When it came time for them to carry the shingles onto the roof up the ladder, I made myself go to the other side of the house.  I can talk the tough talk very well.  Actually watching them do this tends to give me heart palpitations, though, to I just didn't watch.  I don't want to say it was harder on me than it was on them, because I know it wasn't.  It's just that it is painful for any mother to watch her children doing anything so hard and dangerous without worrying about falls.  Real men scoff at danger.  That's what I told myself.  They made it just fine, and ended the day just as tired as they were the first day, although with better tans and considerably more muscle tone.

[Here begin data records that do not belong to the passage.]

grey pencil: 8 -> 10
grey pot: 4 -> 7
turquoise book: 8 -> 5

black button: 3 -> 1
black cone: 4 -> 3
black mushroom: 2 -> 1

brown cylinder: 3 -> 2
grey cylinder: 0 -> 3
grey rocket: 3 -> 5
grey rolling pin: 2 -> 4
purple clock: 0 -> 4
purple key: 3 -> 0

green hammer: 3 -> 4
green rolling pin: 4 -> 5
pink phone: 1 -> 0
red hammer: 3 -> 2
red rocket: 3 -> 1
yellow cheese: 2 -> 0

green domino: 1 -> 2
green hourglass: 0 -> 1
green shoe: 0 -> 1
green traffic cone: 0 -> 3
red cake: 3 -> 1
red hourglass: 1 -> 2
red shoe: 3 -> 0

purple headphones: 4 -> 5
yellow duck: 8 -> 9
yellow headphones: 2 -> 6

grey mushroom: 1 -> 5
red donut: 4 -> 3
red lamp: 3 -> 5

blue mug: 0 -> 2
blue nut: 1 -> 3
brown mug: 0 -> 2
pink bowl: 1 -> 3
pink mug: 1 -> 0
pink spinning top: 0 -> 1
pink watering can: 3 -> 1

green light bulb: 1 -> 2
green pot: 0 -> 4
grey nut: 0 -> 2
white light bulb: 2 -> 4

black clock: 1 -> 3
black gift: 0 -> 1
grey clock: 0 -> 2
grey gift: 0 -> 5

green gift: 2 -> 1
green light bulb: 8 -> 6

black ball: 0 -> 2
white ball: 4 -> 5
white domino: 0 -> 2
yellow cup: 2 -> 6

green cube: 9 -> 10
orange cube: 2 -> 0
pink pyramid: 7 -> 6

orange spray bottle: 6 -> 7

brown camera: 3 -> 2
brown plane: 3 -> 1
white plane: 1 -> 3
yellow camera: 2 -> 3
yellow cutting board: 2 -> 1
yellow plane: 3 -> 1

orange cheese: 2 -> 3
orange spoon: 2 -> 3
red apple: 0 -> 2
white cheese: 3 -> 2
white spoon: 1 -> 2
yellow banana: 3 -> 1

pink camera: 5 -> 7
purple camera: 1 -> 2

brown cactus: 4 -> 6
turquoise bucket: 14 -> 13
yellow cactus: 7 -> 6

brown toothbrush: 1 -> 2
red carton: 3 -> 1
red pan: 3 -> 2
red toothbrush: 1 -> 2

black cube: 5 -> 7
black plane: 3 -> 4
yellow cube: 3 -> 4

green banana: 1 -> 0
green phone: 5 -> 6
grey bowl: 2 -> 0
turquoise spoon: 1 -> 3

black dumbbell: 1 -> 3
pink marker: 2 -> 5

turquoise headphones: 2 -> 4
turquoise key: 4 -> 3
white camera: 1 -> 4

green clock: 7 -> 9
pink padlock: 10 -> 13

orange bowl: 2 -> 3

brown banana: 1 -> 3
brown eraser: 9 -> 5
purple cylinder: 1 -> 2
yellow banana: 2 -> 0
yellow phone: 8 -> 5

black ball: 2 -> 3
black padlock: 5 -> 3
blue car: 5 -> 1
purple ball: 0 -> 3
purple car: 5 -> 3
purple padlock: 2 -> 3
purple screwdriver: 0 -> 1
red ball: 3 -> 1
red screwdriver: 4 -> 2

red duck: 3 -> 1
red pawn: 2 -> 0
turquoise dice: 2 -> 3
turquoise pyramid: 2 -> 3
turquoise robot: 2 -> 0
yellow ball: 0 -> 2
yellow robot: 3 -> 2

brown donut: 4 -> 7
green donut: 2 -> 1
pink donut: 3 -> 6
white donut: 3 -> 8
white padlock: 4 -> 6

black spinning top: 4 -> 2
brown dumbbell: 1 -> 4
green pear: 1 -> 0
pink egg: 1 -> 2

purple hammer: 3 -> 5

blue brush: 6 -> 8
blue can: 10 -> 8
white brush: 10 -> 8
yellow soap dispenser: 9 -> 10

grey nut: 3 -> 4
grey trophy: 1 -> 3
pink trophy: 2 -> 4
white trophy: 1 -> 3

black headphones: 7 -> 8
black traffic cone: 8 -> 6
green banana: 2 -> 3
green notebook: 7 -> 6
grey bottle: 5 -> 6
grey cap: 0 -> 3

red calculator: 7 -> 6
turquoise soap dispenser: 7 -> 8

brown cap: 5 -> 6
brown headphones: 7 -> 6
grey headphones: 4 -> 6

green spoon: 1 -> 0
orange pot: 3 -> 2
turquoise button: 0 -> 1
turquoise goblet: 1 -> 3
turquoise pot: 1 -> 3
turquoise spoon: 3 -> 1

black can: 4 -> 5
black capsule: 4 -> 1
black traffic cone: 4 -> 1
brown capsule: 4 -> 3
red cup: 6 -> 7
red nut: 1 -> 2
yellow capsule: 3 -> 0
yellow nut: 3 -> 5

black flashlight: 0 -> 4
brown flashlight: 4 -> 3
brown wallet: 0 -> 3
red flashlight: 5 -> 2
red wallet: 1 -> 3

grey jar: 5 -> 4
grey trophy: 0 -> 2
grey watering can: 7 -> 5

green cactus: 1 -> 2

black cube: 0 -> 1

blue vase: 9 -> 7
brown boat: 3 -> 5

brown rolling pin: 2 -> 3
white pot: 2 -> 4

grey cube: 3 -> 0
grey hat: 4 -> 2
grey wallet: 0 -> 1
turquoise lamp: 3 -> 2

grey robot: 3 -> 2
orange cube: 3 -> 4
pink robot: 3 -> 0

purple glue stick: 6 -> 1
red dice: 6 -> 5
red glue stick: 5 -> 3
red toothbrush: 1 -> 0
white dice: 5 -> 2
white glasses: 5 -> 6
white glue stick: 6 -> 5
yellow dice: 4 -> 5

During a break we were all sitting around, the twins hanging onto every word the angel spoke as usual.  At one point we were talking about how he had gotten to where he is in the world.  I told the boys that I wanted them to look at him, at his house (which is beautiful and maintained to excellence), at what he had (everything in proper working order and several rental houses), and think about where he had gotten in life.  Then I told him to tell them how he grew up.

This is a true American story.  He grew up on welfare, without even a loving family around him.  By the time he was 14 he was digging graves and maintaining cemeteries for money.  He learned how to feed himself, protect himself, and he learned that his reputation may be all he had, but that a good reputation was enough to ensure a sterling life if he was willing to put in the work.

He worked on the railroad for years, which was good money but had a cost because it took him away from his family.  He learned how to be a carpenter, plumb, wire, put in windows, everything it takes to maintain a house, and bought rental properties.  He kept his marriage together, missing only two weekends at home during the railroad years, no matter how far he had to drive to get home.  He is blessed with a wife who is a true partner and always willing to work with him, as opposed to a wife who contented herself with spending money to keep up with the Jones', if you know what I mean.

35 years later they have a family and a life where they do not have to worry overly much about debt or disaster, because they can take care of themselves.

He also told the boys that the reason he is so picky is because there are a lot of people out there who don't know what they are doing.  Added into that was the fact that when you are working for yourself you are well advised to make sure you do it right, because if you get a bad reputation you are sunk.  Not that you can't redeem a bad reputation, but it takes a long time and even extra work.  All the advertising in the world cannot bring in as much money as one good testimonial repeated 3 times.  If you do good work, word gets around.  That was why after working 14 hours he made them clean up their mess before they quit.  You can put it off, but it will just make more work in the end.

We are ready to put down shingles on the third day.  If you are not impressed by the fact that one 56 year old man and two 14 year old boys accomplished that in 2 days, I would lay money that you have never put on a new roof.

At the age the twins are now, I am so thankful that they have this guiding light in their lives.  It is hard to trust anyone with your children when you are a mother.  Even if it's someone who is like a brother to you and who you would trust with their lives.  Ironically, their father basically abandoning them has actually worked out for the best, thanks to a little help from my friends.  Well, a lot of help.  Help that I could not offer them, being a woman.  

Again I urge you to go outside, look around, and pick one of the children that you will undoubtedly find wandering around doing nothing, and get to know them.  Teach them what you can.  Listen to them.  Look into their eyes and get to know them.  Don't judge them by anything you think you might know about them, let them show you what they can be.  We can save the world this way, and you can never have too many kids who respect you.  Kids grow into adults very quickly, and we all have a stake in how they turn out.

Everybody starts out with a good reputation.  It's up to every individual to keep it.  Simple as that.